Personal information
- Full name: Pedro Pablo Pérez Márquez
- Nickname: "Pedro Pablo"
- Born: February 7, 1977 (age 48) Cuba
- Height: 6 ft 3 in (1.91 m)
- Weight: 197 lb (89 kg)

Team information
- Discipline: Road
- Role: Rider
- Rider type: All-around

Amateur team
- Cuban National Team

Major wins
- 2000 Vuelta a Cuba 2000 Vuelta a Uruguay (Stage) 2001 Vuelta a Cuba 2002 Clasico de Ciudad Caracas 2002 Clasico de Ciudad Caracas 2004 Vuelta a Cuba 2006 Vuelta a Chiriqui (Stage) 2006 Vuelta a Costa Rica (Stage) 2007 Vuelta a Cuba 2008 Vuelta a Cuba 2008 Vuelta a Tachira (Stage) 2008 Premio Augustin Alcantara

Medal record
Representing Cuba
Men's road cycling
Pan American Games
| Silver medal – second place | 2003 Santo Domingo | Road Race |
| Bronze medal – third place | 1999 Winnipeg | Road Race |

= Pedro Pablo Pérez =

Cuban cyclist

Pedro Pablo Pérez Márquez (born February 7, 1977) is a Cuban professional racing cyclist.
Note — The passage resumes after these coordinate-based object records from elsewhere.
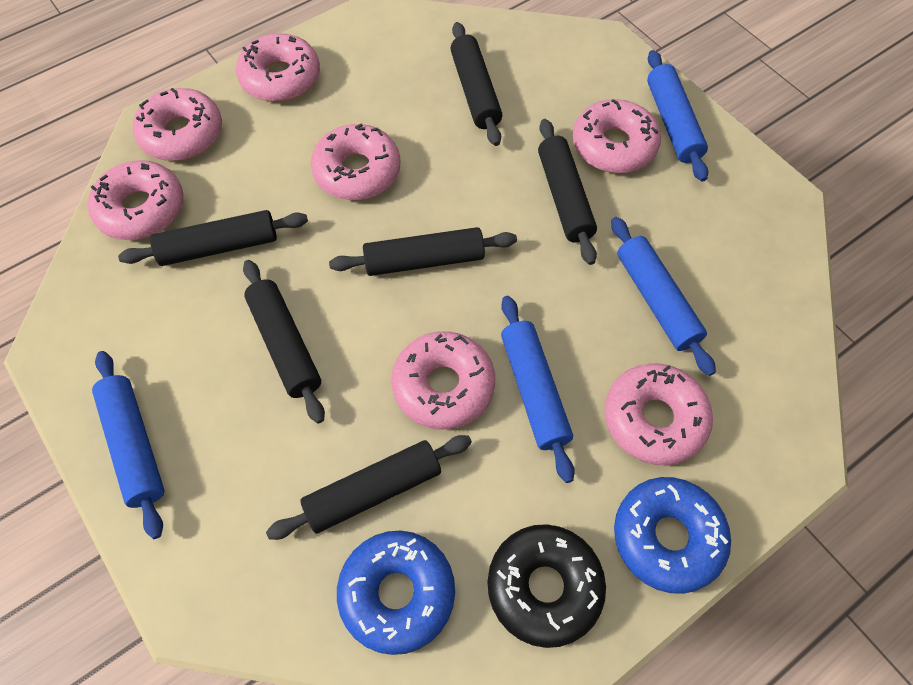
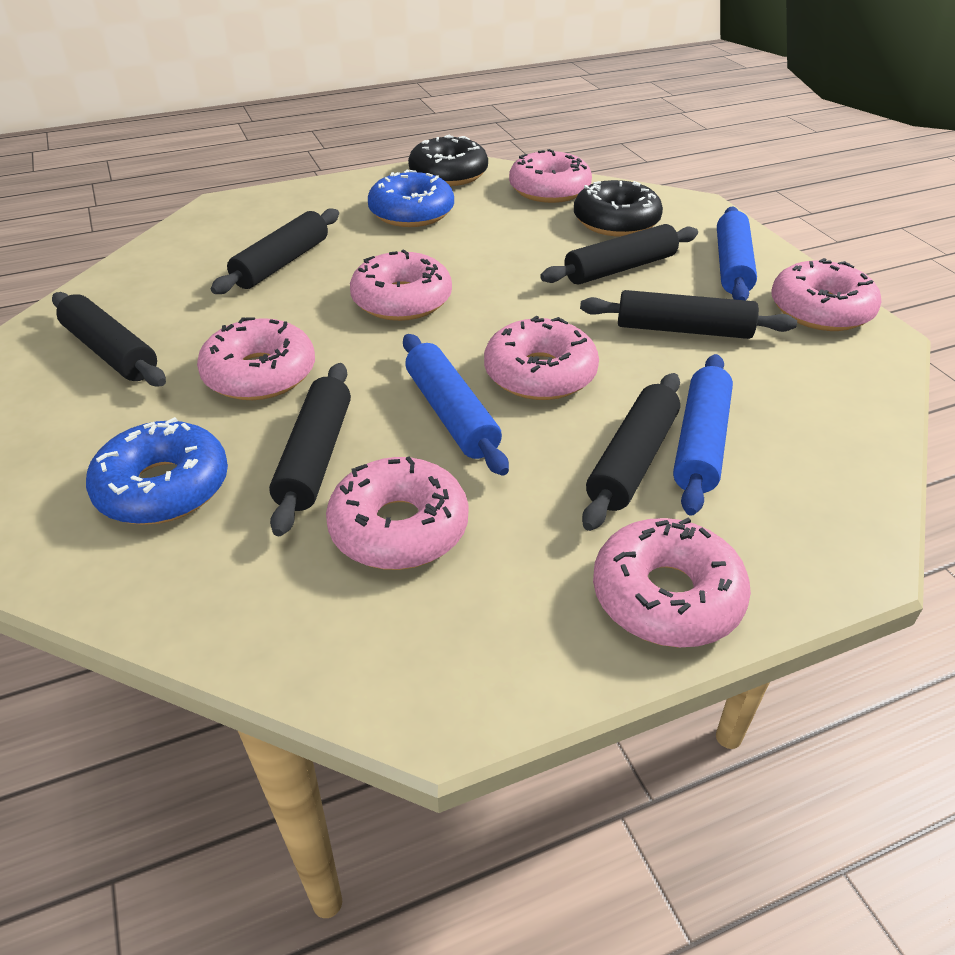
black donut: 1 -> 2
blue rolling pin: 4 -> 3

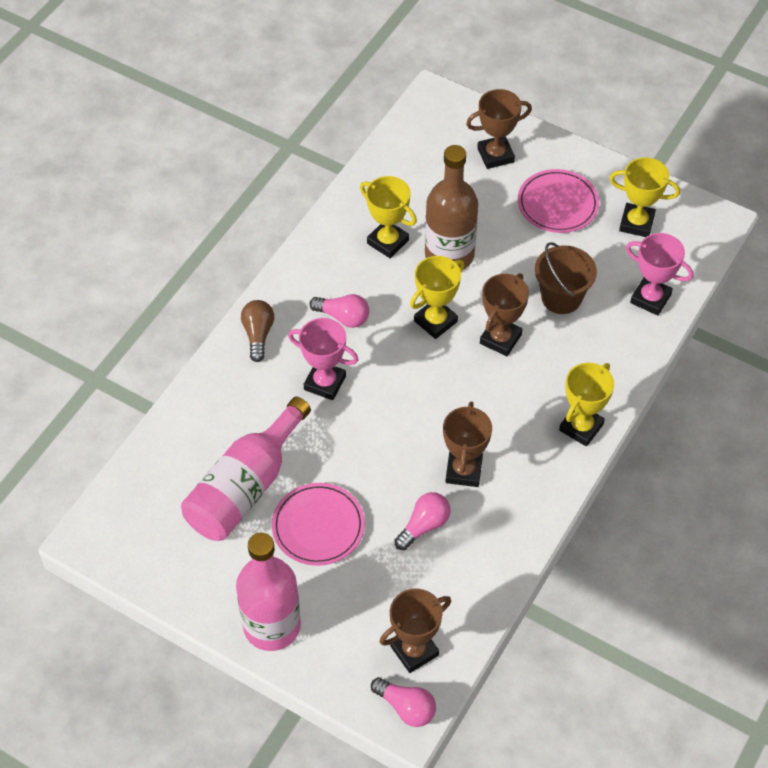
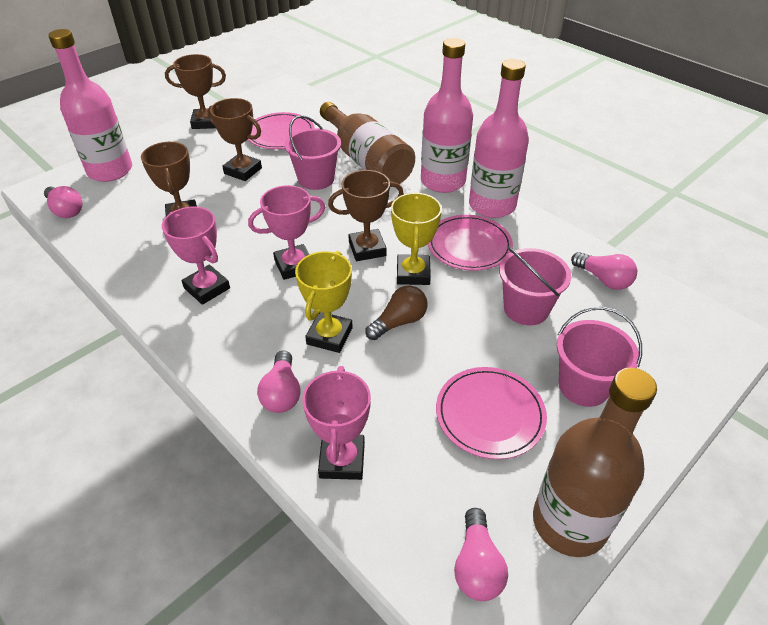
brown bottle: 1 -> 2
brown bucket: 1 -> 0
pink bottle: 2 -> 3
pink bucket: 0 -> 3
pink light bulb: 3 -> 4
pink plate: 2 -> 3
pink trophy: 2 -> 3
yellow trophy: 4 -> 2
Known as "Pedro Pablo" by fans and competitors alike, Pérez is a five-time winner of the Vuelta a Cuba, a Pan American Games medalist, many times the National Champion of Cuba and a winner of international cycling events across the globe.

==Cycling experience==
Pérez is one of the greatest Cuban cyclists of all time. He is a five-time winner of the Vuelta a Cuba (2000, 2001, 2004, 2007, 2008) – second only to his compatriot Eduardo Alonso with six. Pérez represented Cuba in the 2000 Sydney Olympics and qualified for the 2008 Beijing Games.

Career-ending Injury

Pérez missed the 2008 Games after suffering a near-fatal car crash in July. Details are unclear, but it is known Pérez was driving the car (a Lada) at the time when the crash occurred in
San Cristobal, Pinar del Rio. Pérez suffered severe cerebral lacerations and spent several days in a coma. A female passenger was reported dead at the scene. He is receiving treatment at the Abel Santamaria hospital in the province of Pinar del Rio. Pérez intended to retire from cycling after the 2008 Olympics.

==Palmares==

- 1999
 1st in Stage 1 Vuelta al Tachira, Barquisimeto (VEN)
 4th in General Classification Vuelta Ciclista de Chile (CHI)
 3 in Pan American Games, Road, Winnipeg (CAN)
- 2000
 Vuelta a Cuba:
Winner stages 5 and 11A
Winner General Classification
 1st in Stage 10 Vuelta Ciclista del Uruguay, Montevideo (URU)
- 2001
 Vuelta a Cuba:
Winner Prologue, stages 1, 11A and 12
Winner General Classification
CUB National Road Race Championship
- 2002
  1st in Clasico ciudad de Caracas, Elite/U23 (VEN)
 Vuelta a Cuba:
Winner stage 2
3rd place General Classification
 1st in Stage 12 Vuelta a Venezuela, Quibor (VEN)
- 2003
 2 in Pan American Games, Road, Santo Domingo (DOM)
- 2004
 Vuelta a Cuba:
Winner stages 1, 2 and 7
Winner General Classification
- 2005
 1st in Stage 6 Vuelta a Venezuela, San Diego de Alcalá (VEN)
- 2006
 Vuelta a Cuba:
Winner stages 1, 6 and 9
Winner General Classification
 2nd in National Championship, Road, Elite, Cuba (CUB)
 1st in Stage 9 Vuelta a Chiriqui, David (PAN)
 1st in Stage 2 Vuelta a Costa Rica, Playas del Coco (CRC)
 1st in Stage 9 Vuelta a Costa Rica, Pérez Zeledón (CRC)
- 2007
 Vuelta a Cuba:
Winner stages 4 and 5
2nd place General Classification
 1st in Stage 2 Vuelta a Costa Rica, Playas del Coco (CRC)
 1st in Stage 4 Vuelta a Costa Rica, Upala (CRC)
 1st in Stage 9 Vuelta a Costa Rica, Santa Ana (CRC)
- 2008
 1st in Stage 3 Vuelta al Tachira, Ciudad Bolivia (VEN)

==Other==
Pérez is the father of one child (a son, from his first marriage), and is currently married to Yoanka González, herself a World Champion in cycling.